Microcovid happened. I think microcovid already had taken off by the time I wrote this post, but I came to appreciate it more as a coordination tool. I think it required having a number of the previous aforementioned skills latent in the rationality community.
Evan posted on AI coordination needs clear wins. This didn’t go anywhere AFAICT, but I do think it’s a promising direction. It seems like “business as usual coordination.”
The S-Process exists. (This was to be fair, already true when this post was posted). The S-Process is (at face value), a tool for high fidelity negotiation about how to allocate grant money. In practice I’m not sure if it’s more than a complex game that you can use to get groups of smart people to exchange worldmodels about what’s important to fund and strategize about. It’s pretty good at this goal.
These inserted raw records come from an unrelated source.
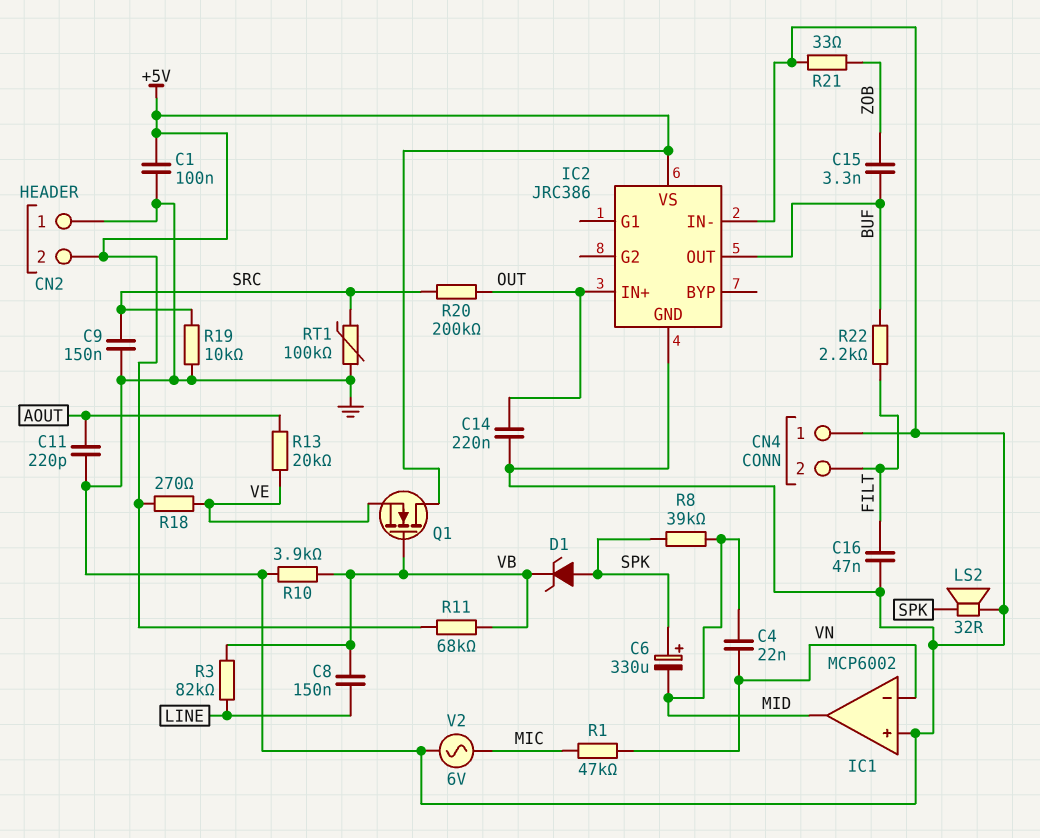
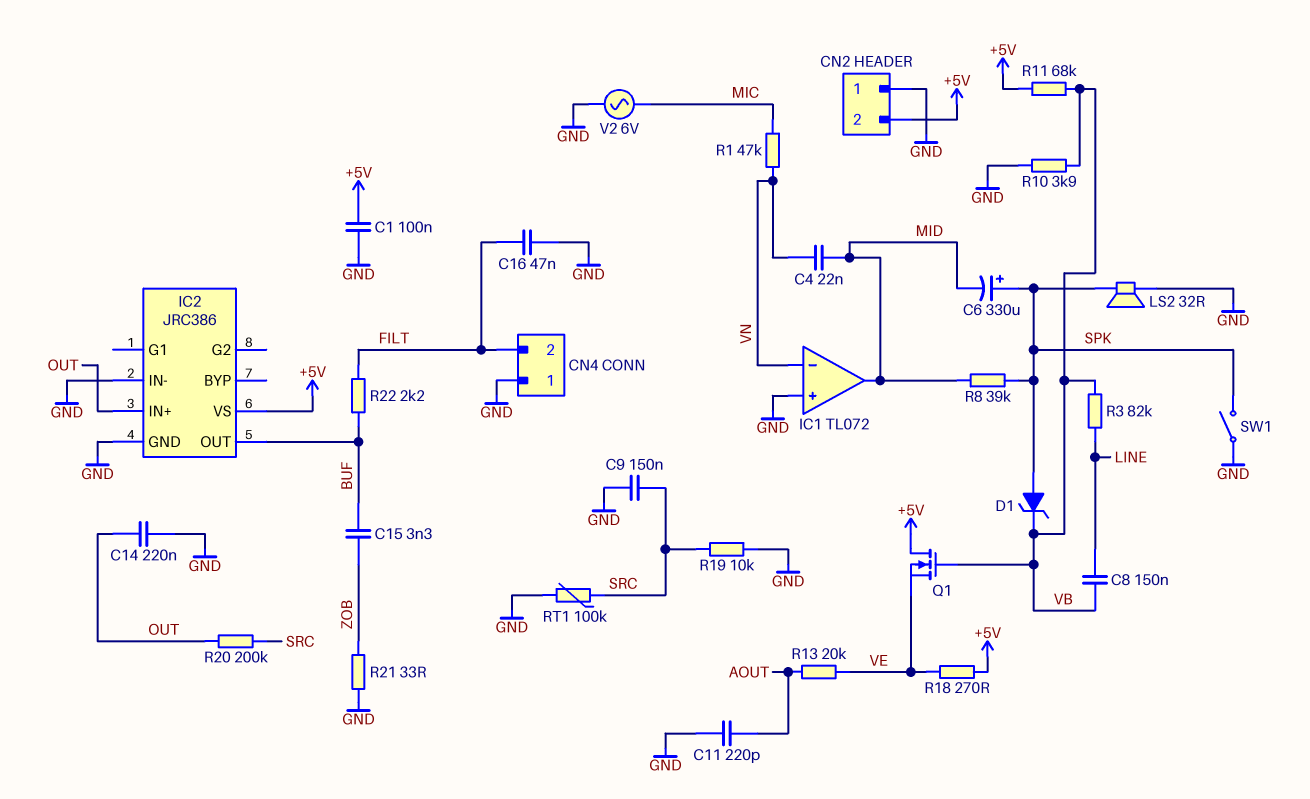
IC1: MCP6002 -> TL072
SW1: none -> switch (GND, SPK)

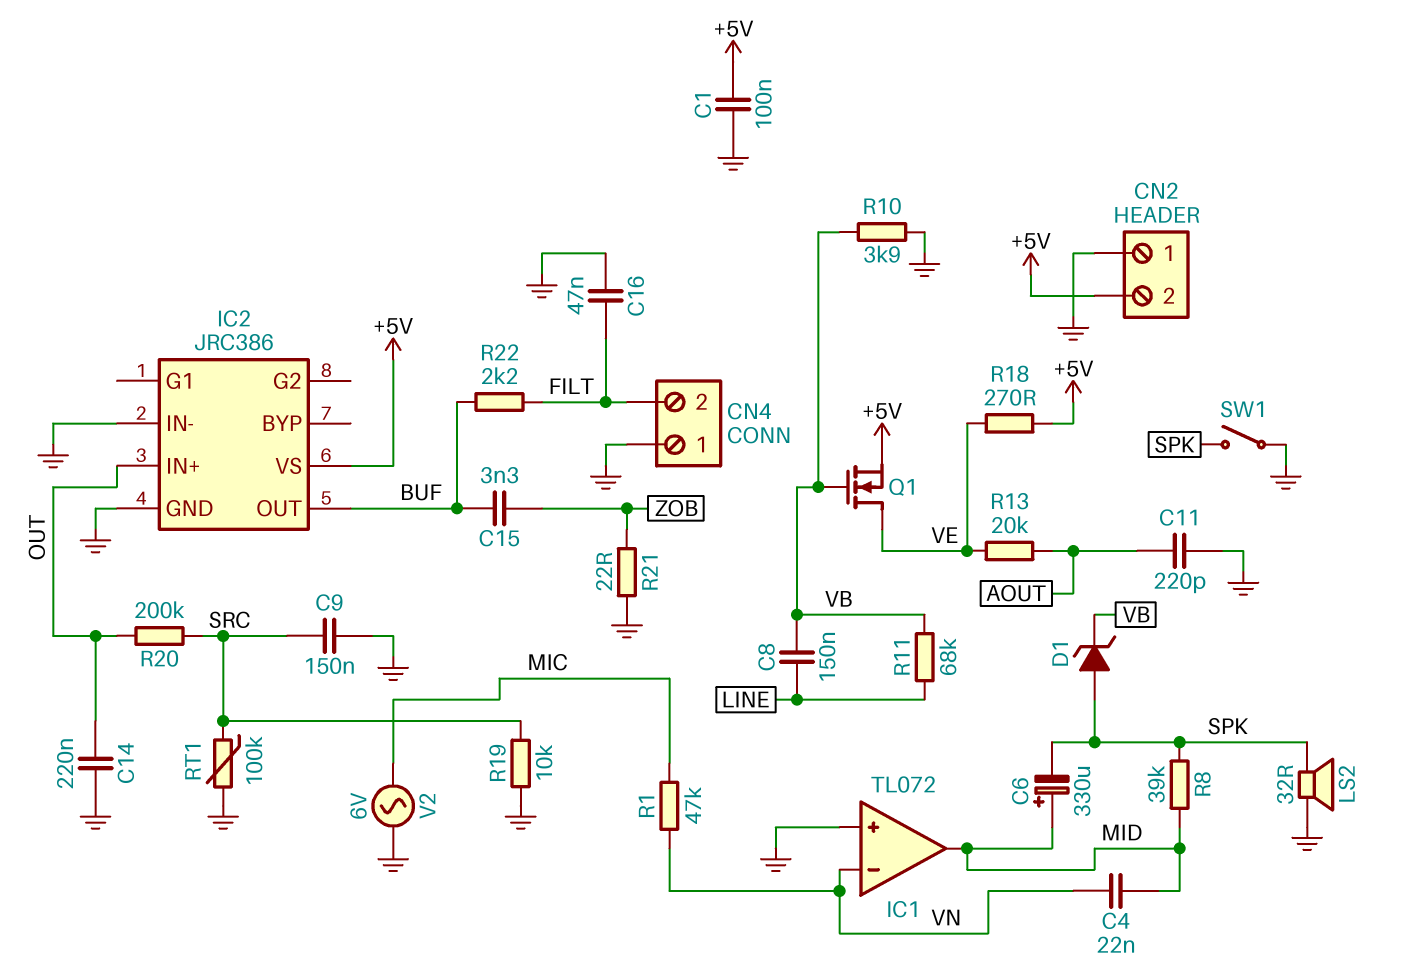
C6: 330uF (plus SPK, minus MID) -> 330uF (plus MID, minus SPK)
Q1: NMOS (G VB, D +5V, S VE) -> NMOS (G VB, D VE, S +5V)
R3: 82k (LINE, VB) -> none
R11: 68k (+5V, VB) -> 68k (LINE, VB)
R21: 33 (GND, ZOB) -> 22 (GND, ZOB)

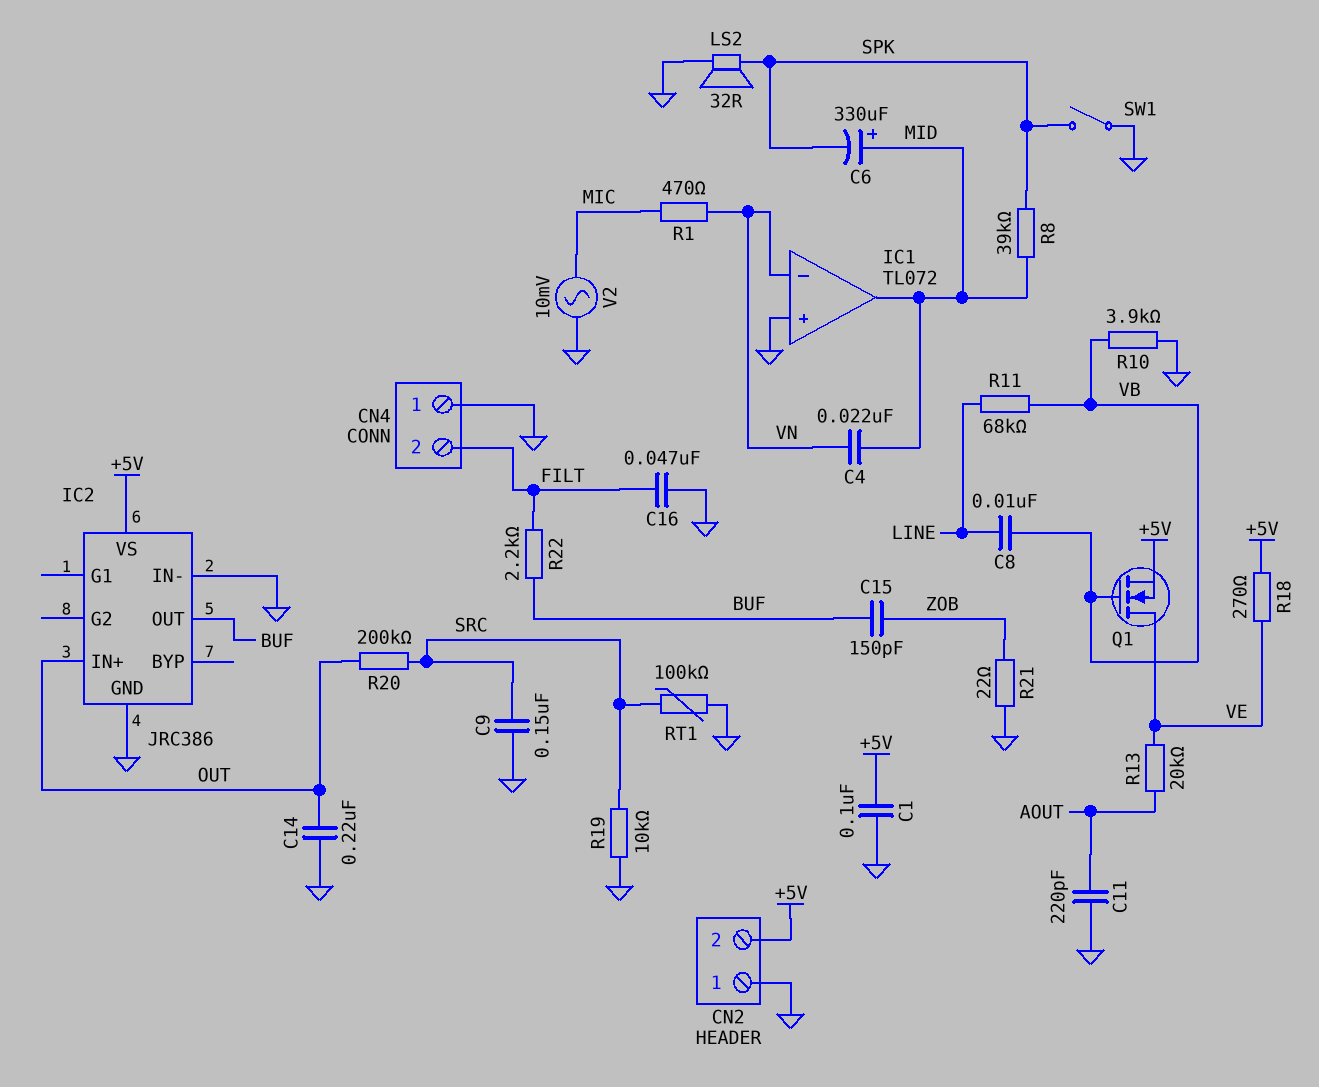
C8: 150nF (LINE, VB) -> 10nF (LINE, VB)
C15: 3.3nF (BUF, ZOB) -> 150pF (BUF, ZOB)
D1: zener (A SPK, K VB) -> none
R1: 47k (MIC, VN) -> 470 (MIC, VN)
V2: AC 6V (GND, MIC) -> AC 10mV (GND, MIC)

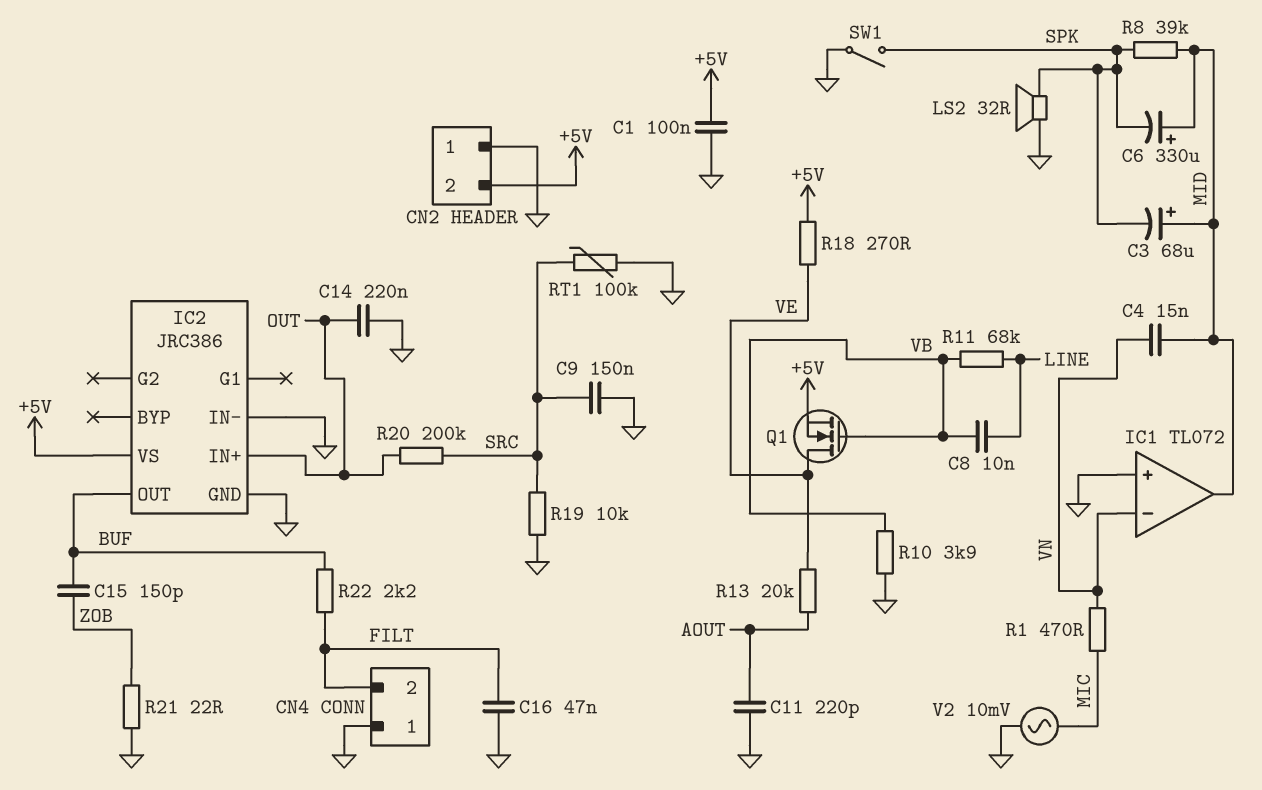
C3: none -> 68uF (plus MID, minus SPK)
C4: 22nF (MID, VN) -> 15nF (MID, VN)

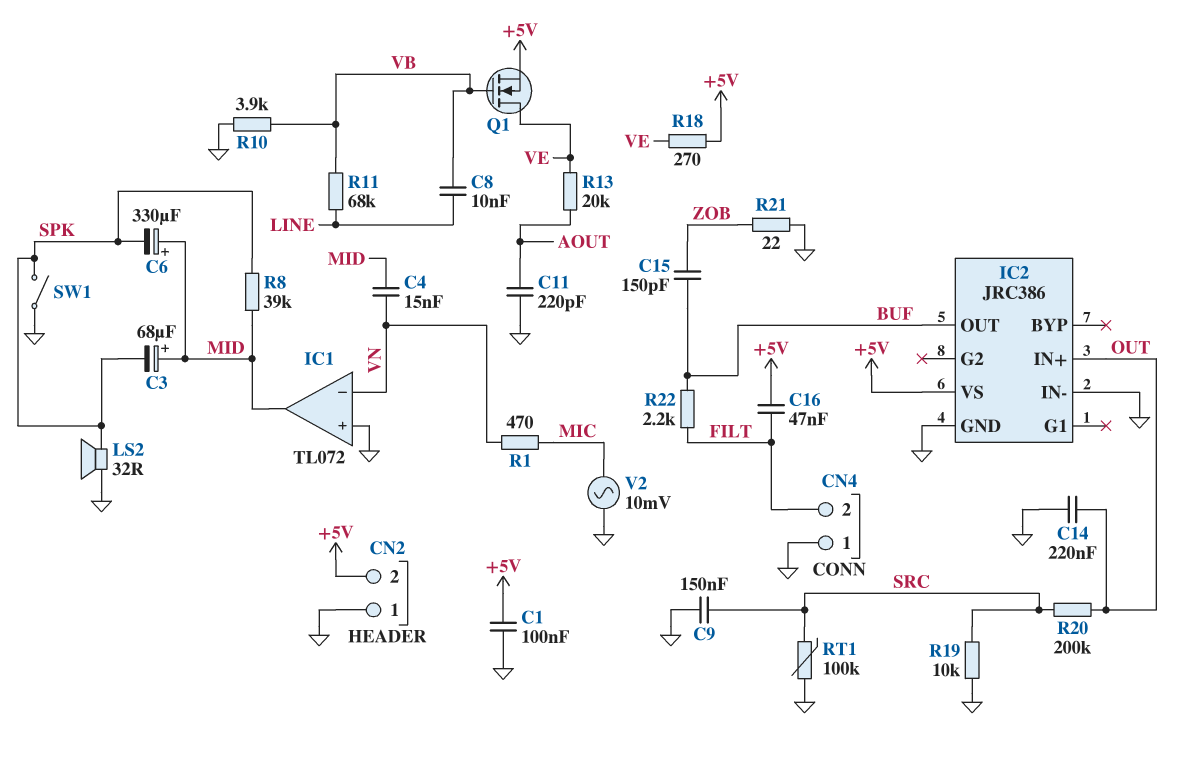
C16: 47nF (FILT, GND) -> 47nF (+5V, FILT)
I think it has aspirations of having cool mechanism designs that are more directly helpful but I’m not sure when/how those are gonna play out. (See Zvi’s writeup of what it was like to participate in the current system)
The FTX Regranting Program was tried. Despite the bad things FTX did, and even despite some chaos I’m worried the FTX Regranting Program caused, it sure was an experiment in how to scale grantmaking, which I think was worth trying. This also feels like a whole post.
I made simpler voting UI for the LessWrong Review Quadratic Voting. (Also, I’ve experimented with quadratic voting in other contexts). I feel like I’ve gotten a better handle at how to distill a complex mechanism-design under-the-hood into a simple UI.
On a related note, creating the Quick Review Page was also a good experiment in distilling a complex cognitive operation into something more scalable.
Okay, so now what?
Man, I dunno, I’m running out of steam at the moment. I think my overall take is “experimenting in coordination is still obviously quite good”, and “the solution to ‘the coordination frontier paradox’ is something like ‘idk chill out a bit?’”.
Will maybe have more thoughts after I’ve digested this a bit.